With all that in mind, we can introduce macro_rules!
itself.
As noted previously, macro_rules!
is itself a syntax extension, meaning it is technically not part of the Rust syntax.
It uses the following forms:
macro_rules! $name {
$rule0 ;
$rule1 ;
// …
$ruleN ;
}
There must be at least one rule, and you can omit the semicolon after the last rule.
You can use brackets([]
), parentheses(()
) or braces({}
).
Each "rule" looks like the following:
($matcher) => {$expansion}
Like before, the types of parentheses used can be any kind, but parentheses around the matcher and braces around the expansion are somewhat conventional.
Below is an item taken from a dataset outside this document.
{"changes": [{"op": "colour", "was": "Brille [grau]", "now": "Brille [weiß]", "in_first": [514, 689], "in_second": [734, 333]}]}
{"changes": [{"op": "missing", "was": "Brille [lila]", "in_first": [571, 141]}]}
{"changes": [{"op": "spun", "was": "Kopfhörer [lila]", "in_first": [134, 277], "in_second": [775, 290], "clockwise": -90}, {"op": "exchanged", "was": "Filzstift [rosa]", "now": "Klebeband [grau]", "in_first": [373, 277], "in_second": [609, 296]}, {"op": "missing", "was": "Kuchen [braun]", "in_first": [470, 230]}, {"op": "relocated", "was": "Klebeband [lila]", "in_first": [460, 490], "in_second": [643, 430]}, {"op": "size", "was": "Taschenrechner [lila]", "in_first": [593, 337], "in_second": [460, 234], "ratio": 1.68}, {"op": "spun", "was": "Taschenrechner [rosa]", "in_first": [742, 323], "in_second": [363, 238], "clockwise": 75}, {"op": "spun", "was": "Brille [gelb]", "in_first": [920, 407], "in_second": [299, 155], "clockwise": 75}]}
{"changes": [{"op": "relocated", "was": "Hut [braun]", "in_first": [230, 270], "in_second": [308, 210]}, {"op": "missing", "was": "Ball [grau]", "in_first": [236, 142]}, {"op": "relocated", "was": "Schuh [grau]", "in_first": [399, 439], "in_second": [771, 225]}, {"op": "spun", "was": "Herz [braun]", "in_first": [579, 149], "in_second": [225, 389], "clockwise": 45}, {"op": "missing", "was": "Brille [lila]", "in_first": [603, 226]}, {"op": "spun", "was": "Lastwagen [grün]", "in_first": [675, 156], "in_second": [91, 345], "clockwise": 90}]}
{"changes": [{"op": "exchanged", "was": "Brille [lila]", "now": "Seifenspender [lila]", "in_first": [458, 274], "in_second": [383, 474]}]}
The expansion part of a rule is also called its transcriber.
Note that the choice of the parentheses does not matter in regards to how the mbe macro may be invoked.
In fact, function-like macros can be invoked with any kind of parentheses as well, but invocations with { .. }
and ( ... );
, notice the trailing semicolon, are special in that their expansion will always be parsed as an item.
If you are wondering, the macro_rules!
invocation expands to... nothing.
At least, nothing that appears in the AST; rather, it manipulates compiler-internal structures to register the mbe macro.
As such, you can technically use macro_rules!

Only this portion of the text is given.